Belangrijkste feiten

Een ouderenomroep zendt een televisieprogramma uit over problemen bij een ouderenvereniging. De redactie van het programma heeft het item samen met een journalistiek onderzoeksplatform voorbereid. Het platform plaatst een artikel over de kwestie op zijn website. De ouderenvereniging vraagt een forensisch registeraccountant begin 2018 te helpen bij een onderzoek naar de uitlatingen die zijn gedaan in de uitzending en in het artikel.

Volgens de opdrachtbevestiging is het primaire doel van de opdracht de vereniging te ondersteunen bij haar onderzoek naar beweringen van vooral het platform. De vereniging wil het onderzoek gebruiken om haar eigen zienswijze te onderbouwen en mogelijk rectificatie te eisen van de journalist en de omroep. De vereniging kan zo haar naam zuiveren en (verdere) schade beperken

Het onderzoek van de accountant spitst zich toe op de bewering van de hoofdredacteur van het platform dat:

  • “het eigen vermogen slinkt van 4 miljoen euro in 2015 naar 2,4 miljoen in 2016”;
  • de vereniging haar personeel gemiddeld 85.000 euro per fte betaalt; “ongeveer even veel als een kolonel in het leger verdient of een financiële topman in een mkb-bedrijf”;
  • 1,2 miljoen voor kantoorbenodigdheden en 1 miljoen euro voor communicatiekosten zeer hoog is, zeker nu er “überhaupt niet meer” wordt gecommuniceerd, omdat het bestuur “een soort totalitair regime” is geworden;
  • het ledental is gedaald van 180 duizend naar 103 duizend leden, de inkomsten minder worden en er “jaar op jaar grote verliezen worden geboekt”;
  • duidelijk uit de cijfers is op te maken dat maar één persoon er een potje van maakt;
  • in het persbericht van de ouderenvereniging wordt gezegd dat de organisatie financieel gezond is, maar wordt verzwegen dat de vereniging in 2015 960 duizend euro verlies heeft geleden;
  • de controlerend accountant van de vereniging volgens het hoofdkantoor zou hebben aangedrongen op het “rücksichtslos centraliseren van de betaalorganisatie”.

De forensisch accountant nodigt de hoofdredacteur van het platform per e-mail uit voor een gesprek. In de mail staan alle beweringen die de accountant onderzoekt, met het verzoek daarop te reageren. “Uw input kan bijdragen aan waarheidsvinding met betrekking tot de genoemde uitingen.” De onderzoekster laat de hoofdredacteur twee dagen later desgevraagd weten waartoe het onderzoek precies dient en of de gegevens worden gebruikt voor een procedure. De hoofdredacteur wil alleen meewerken als de vereniging een aantal stukken verstrekt en alsnog oude en nieuwe vragen beantwoordt.

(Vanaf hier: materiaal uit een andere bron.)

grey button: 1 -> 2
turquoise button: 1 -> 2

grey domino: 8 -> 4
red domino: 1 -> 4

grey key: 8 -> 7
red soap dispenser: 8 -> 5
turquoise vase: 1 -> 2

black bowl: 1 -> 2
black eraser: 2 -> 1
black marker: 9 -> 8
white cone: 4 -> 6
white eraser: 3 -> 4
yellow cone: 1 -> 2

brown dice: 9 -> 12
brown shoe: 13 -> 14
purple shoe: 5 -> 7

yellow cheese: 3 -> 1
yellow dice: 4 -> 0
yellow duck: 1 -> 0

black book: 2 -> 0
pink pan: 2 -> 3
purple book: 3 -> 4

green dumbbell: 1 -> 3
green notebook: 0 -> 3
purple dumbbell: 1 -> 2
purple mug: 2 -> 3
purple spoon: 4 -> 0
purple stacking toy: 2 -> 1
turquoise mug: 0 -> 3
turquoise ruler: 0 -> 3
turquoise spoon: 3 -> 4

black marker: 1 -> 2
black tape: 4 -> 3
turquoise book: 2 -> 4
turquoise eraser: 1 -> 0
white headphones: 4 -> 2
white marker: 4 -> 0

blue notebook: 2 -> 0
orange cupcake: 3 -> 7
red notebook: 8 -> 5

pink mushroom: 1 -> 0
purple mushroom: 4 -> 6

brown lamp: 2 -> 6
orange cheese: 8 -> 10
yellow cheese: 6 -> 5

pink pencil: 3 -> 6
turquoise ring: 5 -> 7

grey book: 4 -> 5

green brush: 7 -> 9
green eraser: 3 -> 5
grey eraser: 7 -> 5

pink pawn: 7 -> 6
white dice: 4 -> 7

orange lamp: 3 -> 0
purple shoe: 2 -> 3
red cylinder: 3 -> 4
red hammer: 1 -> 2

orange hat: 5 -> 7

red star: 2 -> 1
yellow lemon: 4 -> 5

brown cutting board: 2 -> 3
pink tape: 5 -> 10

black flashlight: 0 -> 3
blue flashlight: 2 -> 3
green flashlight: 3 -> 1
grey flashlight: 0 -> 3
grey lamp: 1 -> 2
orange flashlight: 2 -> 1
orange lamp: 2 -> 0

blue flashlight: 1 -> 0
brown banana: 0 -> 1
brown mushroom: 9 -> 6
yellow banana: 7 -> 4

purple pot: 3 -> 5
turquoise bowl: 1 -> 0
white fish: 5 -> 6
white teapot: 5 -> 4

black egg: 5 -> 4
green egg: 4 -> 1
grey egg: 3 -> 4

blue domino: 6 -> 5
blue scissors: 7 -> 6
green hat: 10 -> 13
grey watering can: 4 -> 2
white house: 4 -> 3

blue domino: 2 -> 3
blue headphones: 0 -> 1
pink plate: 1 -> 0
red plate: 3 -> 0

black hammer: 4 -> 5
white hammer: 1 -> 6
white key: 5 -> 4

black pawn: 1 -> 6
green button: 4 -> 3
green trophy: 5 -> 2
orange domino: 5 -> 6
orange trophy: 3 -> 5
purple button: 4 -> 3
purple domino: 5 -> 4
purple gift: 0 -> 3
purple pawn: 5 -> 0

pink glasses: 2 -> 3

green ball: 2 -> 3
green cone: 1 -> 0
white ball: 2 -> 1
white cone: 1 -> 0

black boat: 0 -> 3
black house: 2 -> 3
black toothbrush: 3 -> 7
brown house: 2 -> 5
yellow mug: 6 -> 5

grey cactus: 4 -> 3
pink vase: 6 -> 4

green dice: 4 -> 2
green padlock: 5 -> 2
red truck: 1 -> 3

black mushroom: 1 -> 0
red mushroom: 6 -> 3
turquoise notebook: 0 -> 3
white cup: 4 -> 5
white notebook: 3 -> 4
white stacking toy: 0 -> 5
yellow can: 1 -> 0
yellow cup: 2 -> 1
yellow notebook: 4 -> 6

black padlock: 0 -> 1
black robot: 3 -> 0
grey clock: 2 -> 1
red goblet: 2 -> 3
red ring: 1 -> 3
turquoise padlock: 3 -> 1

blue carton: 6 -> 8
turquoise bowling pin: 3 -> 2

De onderzoekster herhaalt dat de hoofdredacteur de gelegenheid krijgt om aan te geven op welke informatie hij de uitlatingen heeft gebaseerd. Zij kan pas “na onderzoek” zeggen of de informatie wordt gebruikt voor een juridische procedure. De gevraagde stukken krijgt hij niet. Die mogen interessant zijn voor zijn onderzoek, maar zijn niet relevant voor het onderzoek naar zijn uitlatingen.

De hoofdredacteur ziet af van een gesprek en wijst de onderzoekster op het jaarverslag 2015 en de website van de vereniging, waarop hij zijn uitspraken heeft gebaseerd. In april stuurt de accountant hem een concept toe van het rapport. De hoofdredacteur krijgt de gelegenheid daarop inhoudelijk te reageren, maar laat weten dat hij daarvan geen gebruik zal maken en namens het platform een tuchtklacht zal indienen tegen de accountant. De accountant brengt daarop het definitieve rapport uit aan de vereniging.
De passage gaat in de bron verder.